Veteran writer Hermann Kelly  investigated O'Beirne's claims, and found the whole story a virtual fraud. He recounted his findings in his own book, 'Kathy's Real Story'(Ireland Prefect Press 2007). Particularly upsetting to the O'Beirne family was Kathy's claim that their father was an abusive and terrifying man, an angry drunken thug. The reality was quite the opposite, 'My father never once lifted his hand to us. Never,' Mary O'Beirne has said. 'It was a normal happy childhood. He was a very proud, good man, and it breaks my heart to see the terrible lies Kathy has written about him'. Even after the author's credibility was destroyed, another publisher announced that it had won a bid to publish a sequel, and it was only as a result of action by the O'Beirne family, that the publisher announced that it was dropping the project because it had failed to resolve 'legal issues' with the author. In spite of everything the book continues to sell well in England and Wales, and unbelievably receives 5 star reviews on Amazon's UK site. 

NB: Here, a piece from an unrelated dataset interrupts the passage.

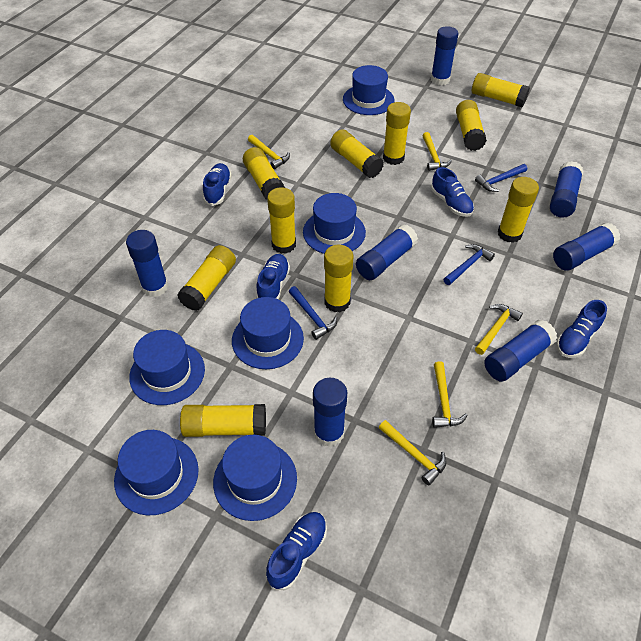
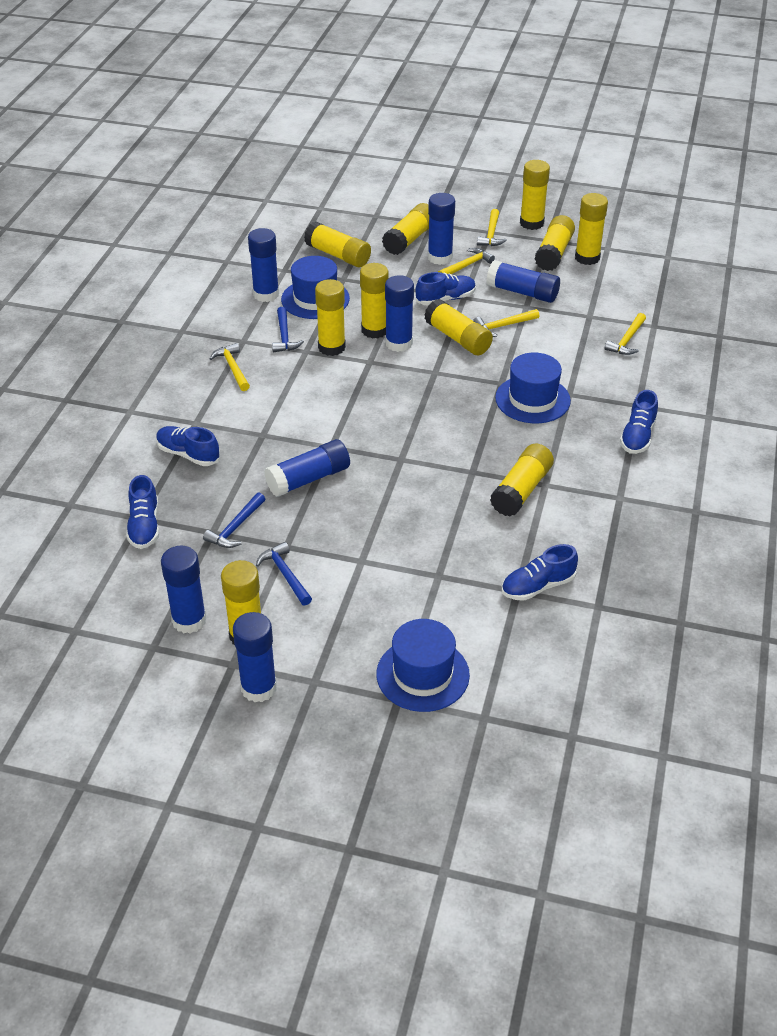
blue hat: 6 -> 3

I decided to mention this particular case because I'm sure that very many people would have been understandably scandalised when the story first came to light, and they may not be aware of the truth. As I remember, the media made great play of this story, with the Irish nuns depicted as cruel and unfeeling bullies with little or no thought for the well-being of the girls in their care. Yet it was a tissue of lies, but was the good name of the nuns restored? I do not remember much publicity from the media to put right the lies and innuendos that they had originally promoted. Maybe I missed something, but I must confess that I was ignorant of the outcome until I read David Pierre's book. The truth needs to be shouted from the housetops, and I don't think that we can rely on the media to do this.
(Ack. 'Catholic Priests Falsely Accused. The Facts, The Fraud, The Stories' by David F Pierre, Jr.
published 2012, Mass. USA)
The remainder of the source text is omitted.